Have you made plans for the holidays yet? We’re not talking about plane reservations to visit Mom and Dad. We ‘re talking about making plans to connect with your customers and former participants before the end of the year.
Marketing can be very similar to gift-giving. You want to offer something that’s desired, needed and valued. You also want to present it in a way that’s appreciated.
To accomplish this, you’ll have to do lots of thinking about them, just as you do when thinking about your personal gift recipients.
At the same time, you have year-end goals to meet. You have budget constraints. Your customer communications need to be successful, which means they need to produce results. So you’ll also have to do some thinking about you.
First, let’s talk about your participants.
(because starting there is the very core of being customer-centric.)
Imagine you’re a busy parent planning your family’s holiday season. You’re probably purchasing airline tickets, or readying your house for company. You’re deciding on a budget, menus and family entertainment. You’re planning for volunteer projects and year-end donations. Your kids have recitals and performances that require transport, costuming and ticket sales. You have teacher gifts and class parties, as well as social events for grown-ups and perhaps one “white elephant” gift exchange. Maybe you’re ordering, addressing and mailing greeting cards. All the while, you’re accumulating meaningful gifts for your family.

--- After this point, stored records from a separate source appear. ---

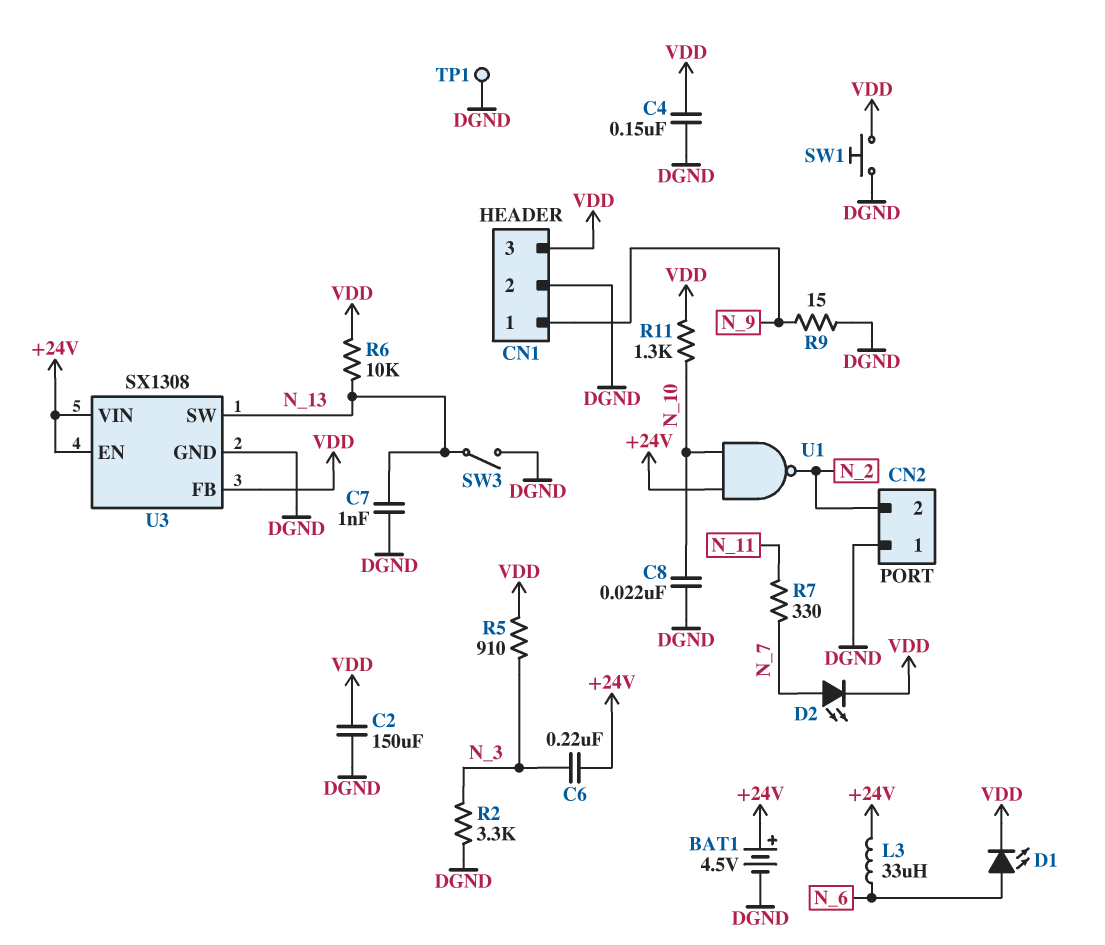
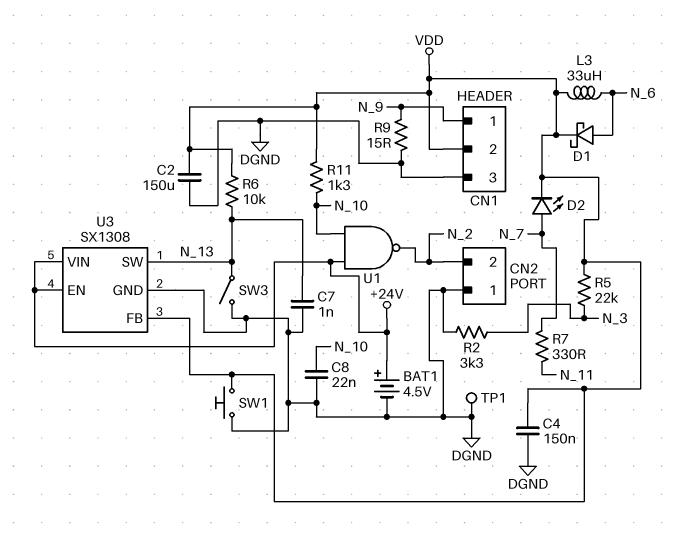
C6: 220nF (+24V, N_3) -> none
CN1 pin 2: DGND -> VDD
CN1 pin 3: VDD -> DGND
D1: LED (A N_6, K VDD) -> schottky (A N_6, K VDD)
L3: 33uH (+24V, N_6) -> 33uH (N_6, VDD)
R5: 910 (N_3, VDD) -> 22k (N_3, VDD)

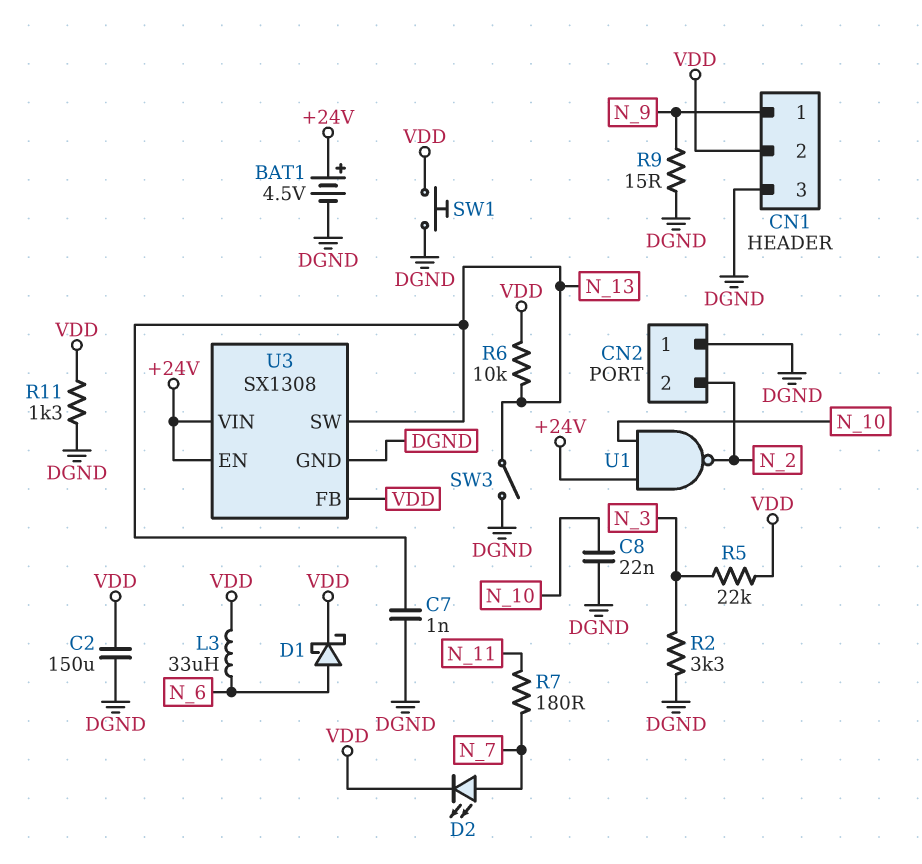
C4: 150nF (DGND, VDD) -> none
R7: 330 (N_7, N_11) -> 180 (N_7, N_11)
R11: 1.3k (N_10, VDD) -> 1.3k (DGND, VDD)
TP1: test point (DGND) -> none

With this detailed picture of your participants in mind, revisit your plans for holiday promotions. Where does your organization fit into families’ lives right now? We suggest you pop in like a server in a good restaurant—hardly noticeable, except that you show up at just the right time to meet their needs. Here are some ideas for engaging parents:
1. Let them know you’re thinking about them by using customer-centric language.
In all of your communications with customers, it’s important to meet them where they are—show that you’re thinking about them, instead of asking them to think about you. Check out the difference in the following examples of holiday marketing communications.
Smells of sunscreen and chlorine have long given way to apple cider and baked goods. School routines are in full swing, and you pulled together Halloween costumes just in time. As you start thinking about holiday to-dos, here’s one item you can easily check off your list: Early bird registration for the winter session at [your organization name].
Can you believe we’re halfway through the autumn season? The holidays will be here before you know it! Our early bird discount is here, and you don’t want to miss our awesome winter program! We’ve made registration easy!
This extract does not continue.